Now, in Texas, people no longer need a license or even proper training to tote a firearm anywhere within the state’s 268,597 sm. (695,663 km).
Gosh, what could possibly go wrong?
Gun rights advocates have always proclaimed that responsible firearm owners have nothing to fear and the general public has nothing to fear from responsible firearm owners. But they’ve also screamed that any measure of regulation is a step towards elimination. They’ve warned about those proverbial “slippery slope” dilemmas, even though any nearby slope is slippery because of all the spittle flying out their chapped lips from screaming about gun rules.
Someone with more than half a brain stop the madness!
Contrast that shenanigans with the new voting regulations – restrictions – the same state legislature imposed shortly before then. Those rules limit early voting hours, ban drive-through voting and require large counties to redistribute polling places that could move sites away from areas with more Hispanic and Black residents.
The voting measures don’t surprise me. Ever since Barack Obama won his first election – fairly, legitimately and without question – legions of (mostly White) conservatives in state legislatures around the country have done everything they could to ensure that never happens again.
Conservatives have spouted the usual rhetoric about protecting the integrity of the voting process, just as they claim the need to protect their right (their right) to own firearms. I’ve noticed many of those old men – allegedly tough and strong – always express some degree of paranoia; their fear of someone invading their property and hurting their loved ones. Therefore, their guns are readily available. Stupid, paranoid people in the U.S. always reach for their guns and Christian Bibles when things look scary.
Strangely, though, they’ve long since recognized the power of the vote. Voting is actually more powerful and with longer lasting effects than firearms. A bullet could kill someone. A vote can put someone in office who will enact legislation that may alter society for decades.
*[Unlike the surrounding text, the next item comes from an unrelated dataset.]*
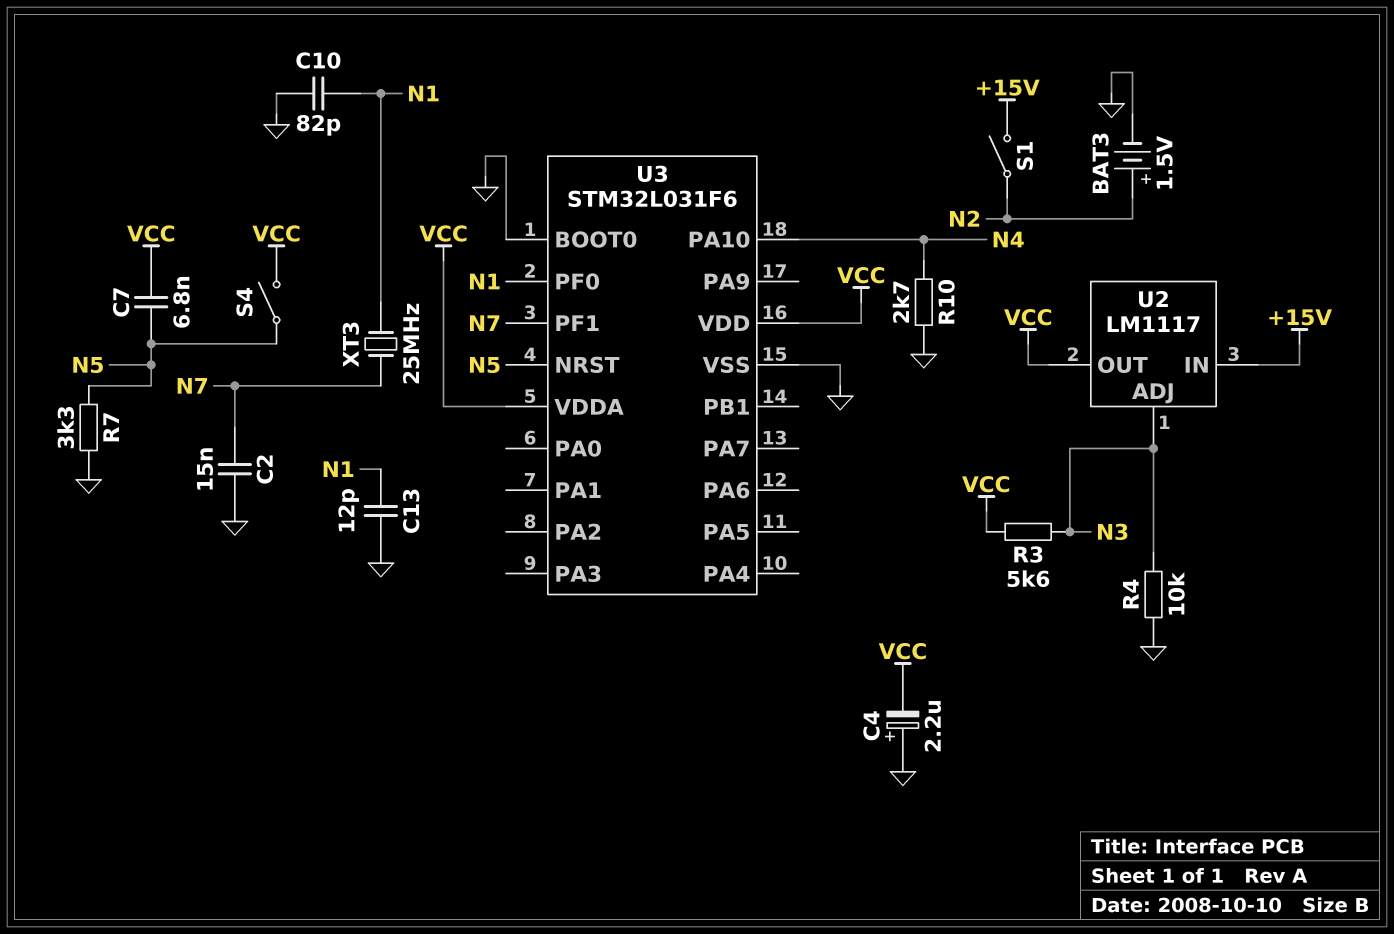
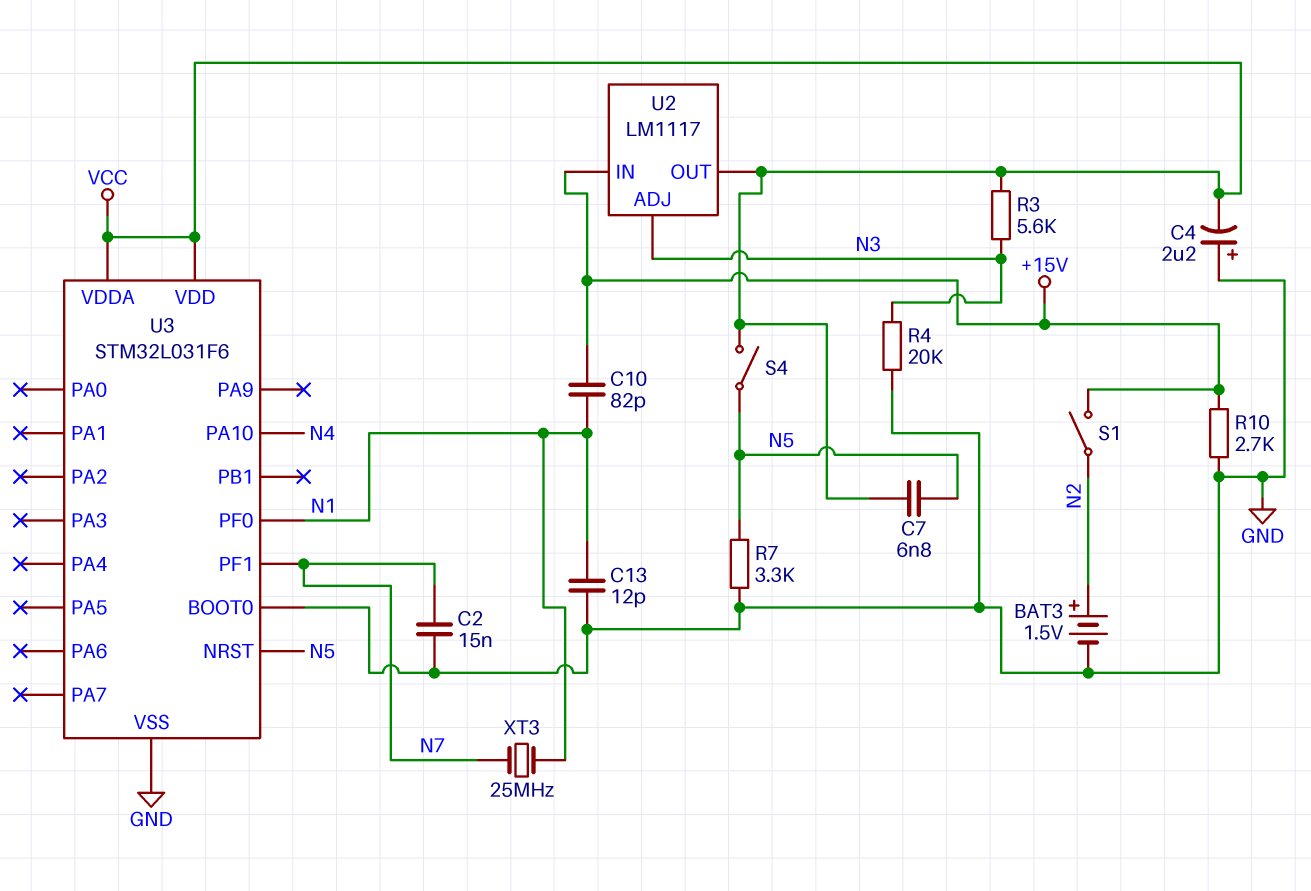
C10: 82pF (GND, N1) -> 82pF (+15V, N1)
R4: 10k (GND, N3) -> 20k (GND, N3)
R10: 2.7k (GND, N4) -> 2.7k (+15V, GND)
And thus, they are scared.
It’s almost laughable if it wasn’t so serious. Right-wing extremists always seem to forget – or perhaps, never truly understood – that the First Amendment to the U.S. Constitution is the first amendment for a reason. You vote first to enact and ensure change in society. Then again, as I stated above, perhaps they do understand the significance of voting – and that’s why they do what they can to assure that only people with their similar and limited intellectual prowess can vote. With their guns and Bibles by their sides.
My parents told me of seeing television footage of White police officials attacking Black citizens protesting against discrimination and segregation laws and trying to vote in the Deep South in the 1950s and 60s. I recall my father, in particular, telling me that the former Soviet Union would display those images on their own TVs and point out this was an example of democracy.
The U.S. always promoted itself as a beacon of democracy; a government of and by the people.
I’ve seen those black-and-white images of 1950s and 1960s America in various retrospectives of a time how we used to be. Considering what conservative-dominated states legislatures have done to voting and gun laws in recent years, I keep seeing those old images in contemporary colors.